Why India Walks a Tightrope Between US and Russia
As the Cold War split the world into two camps starting in the 1950s, newly independent India became a founder of the Non-Aligned Movement — a group of countries that officially sided neither with Washington nor with Moscow. Today, Prime Minister Narendra Modi has advanced an inverted version of the policy, picking and choosing relationships that he believes best suit India’s interests. Most notably, the South Asian nation is deepening security links with the US — with which it shares concerns about an increasingly assertive China — while snapping up military hardware and cheap crude oil from Russia. The question is, how long it can stay close to both sides while they themselves pull further apart over the war in Ukraine? With India chairing the Group of 20 nations this year, the dance has become more delicate.

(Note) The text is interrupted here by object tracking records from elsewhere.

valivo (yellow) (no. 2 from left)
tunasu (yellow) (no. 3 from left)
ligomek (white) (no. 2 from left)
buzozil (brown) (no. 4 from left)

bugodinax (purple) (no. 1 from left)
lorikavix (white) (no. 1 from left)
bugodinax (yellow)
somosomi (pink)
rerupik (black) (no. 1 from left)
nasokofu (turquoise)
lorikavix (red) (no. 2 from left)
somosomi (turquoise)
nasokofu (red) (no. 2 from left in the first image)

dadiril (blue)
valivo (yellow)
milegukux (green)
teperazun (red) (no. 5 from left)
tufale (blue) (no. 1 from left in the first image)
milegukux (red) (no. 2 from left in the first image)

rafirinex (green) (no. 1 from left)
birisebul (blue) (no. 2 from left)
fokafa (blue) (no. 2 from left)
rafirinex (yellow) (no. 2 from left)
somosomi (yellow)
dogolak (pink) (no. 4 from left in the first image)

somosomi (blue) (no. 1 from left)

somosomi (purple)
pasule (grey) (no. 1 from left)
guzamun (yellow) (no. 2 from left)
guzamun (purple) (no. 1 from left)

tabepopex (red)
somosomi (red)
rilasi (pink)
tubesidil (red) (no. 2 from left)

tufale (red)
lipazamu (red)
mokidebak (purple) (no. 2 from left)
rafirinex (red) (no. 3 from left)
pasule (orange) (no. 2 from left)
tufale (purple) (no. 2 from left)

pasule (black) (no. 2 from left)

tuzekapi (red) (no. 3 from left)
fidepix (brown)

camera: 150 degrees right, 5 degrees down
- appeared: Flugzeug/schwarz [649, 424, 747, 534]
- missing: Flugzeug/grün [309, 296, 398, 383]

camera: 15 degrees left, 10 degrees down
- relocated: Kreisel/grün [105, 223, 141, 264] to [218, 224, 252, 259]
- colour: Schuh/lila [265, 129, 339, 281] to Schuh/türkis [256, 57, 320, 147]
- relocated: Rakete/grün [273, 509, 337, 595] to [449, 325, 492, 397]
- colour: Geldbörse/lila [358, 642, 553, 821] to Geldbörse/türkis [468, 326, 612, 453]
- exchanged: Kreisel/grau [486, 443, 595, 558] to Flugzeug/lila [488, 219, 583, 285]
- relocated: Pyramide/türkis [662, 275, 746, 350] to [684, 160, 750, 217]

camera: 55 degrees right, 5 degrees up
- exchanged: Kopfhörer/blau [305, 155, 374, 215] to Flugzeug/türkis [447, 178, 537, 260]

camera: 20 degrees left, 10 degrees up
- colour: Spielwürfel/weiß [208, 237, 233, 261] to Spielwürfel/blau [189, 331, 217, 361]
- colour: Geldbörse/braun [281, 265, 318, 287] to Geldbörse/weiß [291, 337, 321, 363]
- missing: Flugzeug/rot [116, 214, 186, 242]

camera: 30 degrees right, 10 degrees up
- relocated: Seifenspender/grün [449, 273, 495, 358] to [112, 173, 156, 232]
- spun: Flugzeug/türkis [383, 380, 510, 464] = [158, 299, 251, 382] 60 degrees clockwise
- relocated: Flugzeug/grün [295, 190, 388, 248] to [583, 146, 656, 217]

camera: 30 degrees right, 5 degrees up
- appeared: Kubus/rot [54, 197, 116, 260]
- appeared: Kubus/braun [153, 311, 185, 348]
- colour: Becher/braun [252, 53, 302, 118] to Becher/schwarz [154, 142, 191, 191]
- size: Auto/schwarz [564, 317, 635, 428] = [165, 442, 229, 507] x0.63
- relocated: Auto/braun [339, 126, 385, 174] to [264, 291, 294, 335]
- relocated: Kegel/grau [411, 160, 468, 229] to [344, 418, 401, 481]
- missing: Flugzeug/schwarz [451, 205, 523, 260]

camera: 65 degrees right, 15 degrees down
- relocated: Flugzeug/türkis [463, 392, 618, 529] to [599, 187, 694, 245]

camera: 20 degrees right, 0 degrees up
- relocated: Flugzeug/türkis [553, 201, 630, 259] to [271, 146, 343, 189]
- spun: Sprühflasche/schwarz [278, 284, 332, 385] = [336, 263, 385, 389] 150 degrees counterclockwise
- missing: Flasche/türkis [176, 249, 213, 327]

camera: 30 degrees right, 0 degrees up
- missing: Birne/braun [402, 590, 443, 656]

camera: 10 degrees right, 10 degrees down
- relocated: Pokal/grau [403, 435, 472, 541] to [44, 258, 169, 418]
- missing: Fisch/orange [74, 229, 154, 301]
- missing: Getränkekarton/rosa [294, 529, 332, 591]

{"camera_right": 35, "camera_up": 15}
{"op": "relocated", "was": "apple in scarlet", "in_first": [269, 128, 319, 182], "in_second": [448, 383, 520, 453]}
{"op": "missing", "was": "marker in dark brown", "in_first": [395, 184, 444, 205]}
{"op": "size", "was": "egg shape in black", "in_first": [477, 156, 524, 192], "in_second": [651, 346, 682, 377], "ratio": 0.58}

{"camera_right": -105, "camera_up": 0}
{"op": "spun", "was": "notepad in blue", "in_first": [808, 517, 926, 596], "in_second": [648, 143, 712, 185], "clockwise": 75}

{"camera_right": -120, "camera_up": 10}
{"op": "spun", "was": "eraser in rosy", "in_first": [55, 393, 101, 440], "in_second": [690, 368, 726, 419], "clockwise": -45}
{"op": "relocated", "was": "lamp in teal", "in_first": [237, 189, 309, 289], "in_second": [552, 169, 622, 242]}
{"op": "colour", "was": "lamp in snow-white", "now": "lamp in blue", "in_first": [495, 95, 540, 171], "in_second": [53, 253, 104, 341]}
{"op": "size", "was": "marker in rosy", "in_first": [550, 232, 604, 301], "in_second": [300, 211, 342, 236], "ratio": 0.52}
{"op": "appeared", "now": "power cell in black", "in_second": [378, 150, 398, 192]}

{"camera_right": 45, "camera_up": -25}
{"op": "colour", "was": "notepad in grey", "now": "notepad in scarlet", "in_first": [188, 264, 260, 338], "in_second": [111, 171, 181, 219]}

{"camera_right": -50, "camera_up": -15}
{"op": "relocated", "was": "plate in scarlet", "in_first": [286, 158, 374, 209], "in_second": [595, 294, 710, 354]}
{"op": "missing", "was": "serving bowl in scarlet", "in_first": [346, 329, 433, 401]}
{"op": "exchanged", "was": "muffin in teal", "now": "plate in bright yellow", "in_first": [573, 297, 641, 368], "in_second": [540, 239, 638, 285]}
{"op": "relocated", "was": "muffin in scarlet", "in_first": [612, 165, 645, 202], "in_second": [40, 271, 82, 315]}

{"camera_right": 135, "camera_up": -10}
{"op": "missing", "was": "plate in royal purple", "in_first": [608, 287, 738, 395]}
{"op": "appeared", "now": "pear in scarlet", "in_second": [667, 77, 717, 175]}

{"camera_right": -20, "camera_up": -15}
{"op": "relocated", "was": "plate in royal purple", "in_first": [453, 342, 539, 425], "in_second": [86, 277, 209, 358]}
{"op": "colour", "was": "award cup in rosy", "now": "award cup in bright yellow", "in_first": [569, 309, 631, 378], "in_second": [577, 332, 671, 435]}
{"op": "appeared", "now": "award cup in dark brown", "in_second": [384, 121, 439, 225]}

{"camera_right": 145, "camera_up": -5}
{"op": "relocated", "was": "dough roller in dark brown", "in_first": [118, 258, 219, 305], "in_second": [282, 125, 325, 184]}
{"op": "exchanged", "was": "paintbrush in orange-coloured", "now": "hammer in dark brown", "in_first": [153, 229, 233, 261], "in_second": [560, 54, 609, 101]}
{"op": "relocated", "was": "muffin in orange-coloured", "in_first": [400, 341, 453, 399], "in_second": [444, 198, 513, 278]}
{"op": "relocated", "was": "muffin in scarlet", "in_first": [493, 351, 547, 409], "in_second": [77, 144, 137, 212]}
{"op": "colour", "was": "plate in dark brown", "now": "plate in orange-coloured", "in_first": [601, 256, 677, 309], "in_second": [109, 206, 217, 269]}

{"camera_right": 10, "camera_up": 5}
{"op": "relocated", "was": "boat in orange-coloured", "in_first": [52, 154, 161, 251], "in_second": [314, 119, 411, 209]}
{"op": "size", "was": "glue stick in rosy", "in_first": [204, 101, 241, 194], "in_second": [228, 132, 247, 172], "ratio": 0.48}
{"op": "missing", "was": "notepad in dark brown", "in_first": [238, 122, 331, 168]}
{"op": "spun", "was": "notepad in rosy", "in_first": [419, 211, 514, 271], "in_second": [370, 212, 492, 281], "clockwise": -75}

India and the US have been strategic partners for at least two decades, meaning they can build relationships and cooperate militarily but aren’t formal, treaty-bound allies. While they have much in common — both large, heterogeneous democracies — New Delhi doesn’t feel bound to sync its worldview with Washington’s. For a long time, India was leery of the US, largely because of its close military and security ties with Pakistan, India’s neighbor and archrival. But the relationship has improved in large part due to China’s emergence as a new, rival power. The US has enlisted India as a member in the so-called Quad grouping, an alliance of democracies in the Indo-Pacific that share economic and security interests. (Japan and Australia are the other two members.) This year, the US and India laid out a plan to share more advanced defense and computing technologies.